__EXERCISE__.
From the records below, print exactly the lines starting at the one containing "line: (307, 313) -> (467, 455), added" and ending at the one containing "line: (235, 338)", ends included, and nothing else.

__RECORDED DATA__.
==========

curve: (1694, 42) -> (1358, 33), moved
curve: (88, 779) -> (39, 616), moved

==========

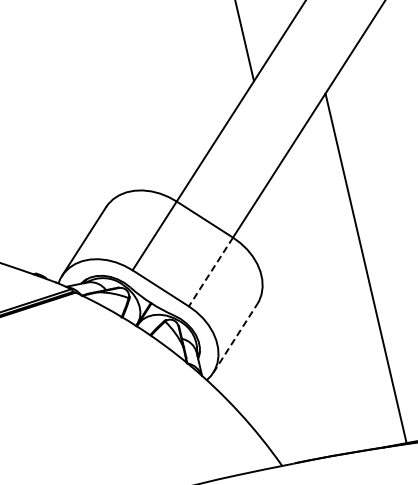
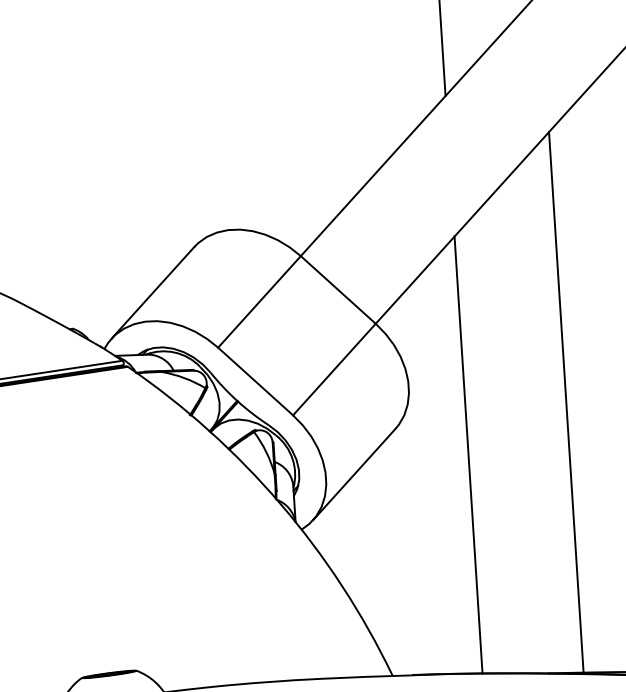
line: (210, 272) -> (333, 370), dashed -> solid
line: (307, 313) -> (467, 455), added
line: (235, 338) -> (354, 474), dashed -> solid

==========

__OUTPUT FOR THIS EXERCISE__.
line: (307, 313) -> (467, 455), added
line: (235, 338) -> (354, 474), dashed -> solid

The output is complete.